July 29, 1891
Bernhard Zondek, the obstetrician-gynecologist who creates one of the first reliable pregnancy tests, is born in Wronke, Germany, now in Poland.
Zondek moves to Berlin for his medical studies and earns his degree in 1919 at the age of 28. He works in obstetrics and gynecology in Berlin until 1933, when he loses his job for being Jewish after Adolf Hitler takes power. Zondek moves to Stockholm, Sweden, in an unsuccessful search for work free from religious discrimination, then immigrates to Mandatory Palestine in 1934. He begins a career with the Hebrew University–Hadassah Medical School and Hospital, working in hormone research. He becomes a professor emeritus at the Hebrew University-Hadassah Medical School in 1961.

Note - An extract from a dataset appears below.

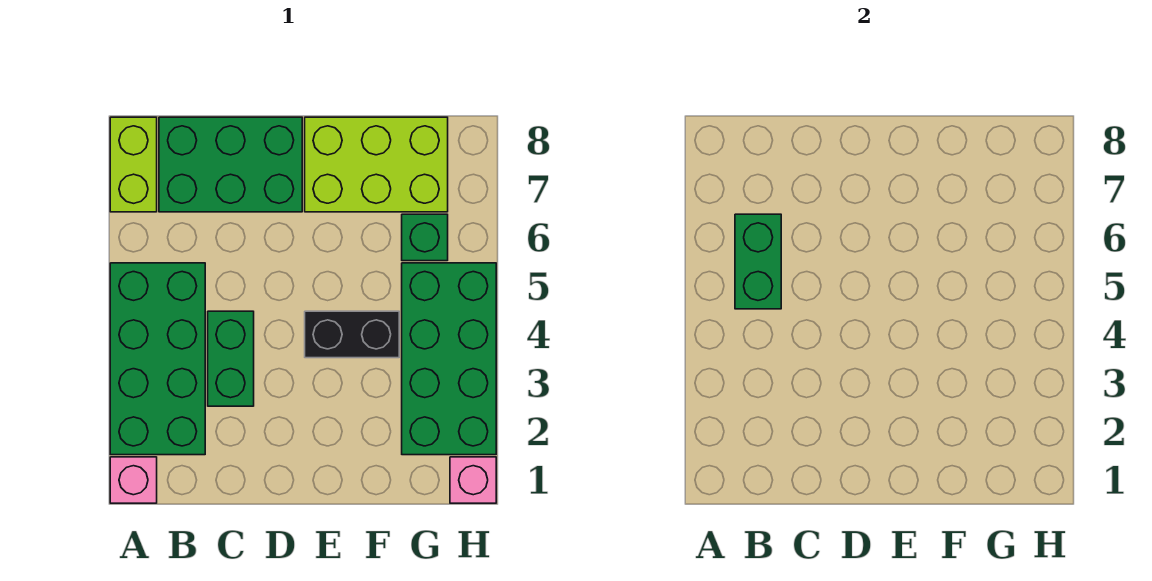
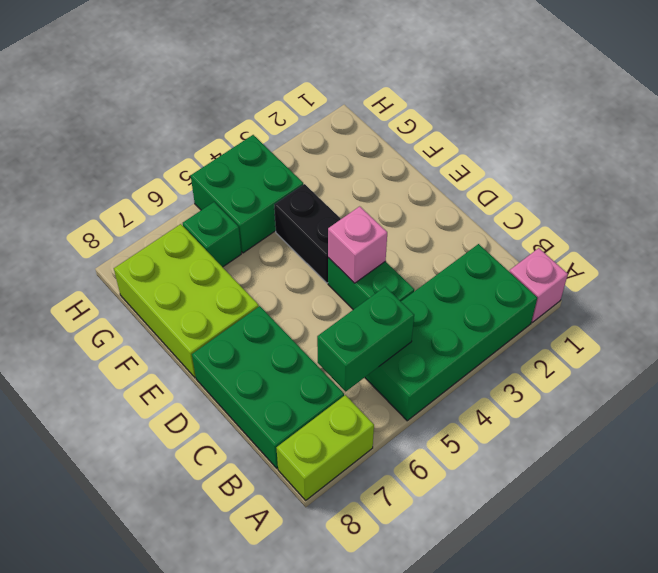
green brick C3:C4 level 1 -> green brick C4:D4 level 1
green brick G2:H5 level 1 -> green brick G4:H5 level 1
pink brick H1 level 1 -> pink brick D4 level 2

Zondek and Jewish colleague Selmar Aschheim in 1928 develop one of the first effective pregnancy tests, known as the A-Z test. The breakthrough comes after the discovery of hormones in the human body and the function of the pituitary gland. The A-Z test detects a hormone, human chorionic gonadotropin, associated with pregnancy in urine. The original test uses a mouse; later versions use rabbits, leading to the phrase “the rabbit died” when a woman learns she is pregnant.
Zondek dies in 1966 at age 75 in New York while conducting research at the Albert Einstein College of Medicine of Yeshiva University.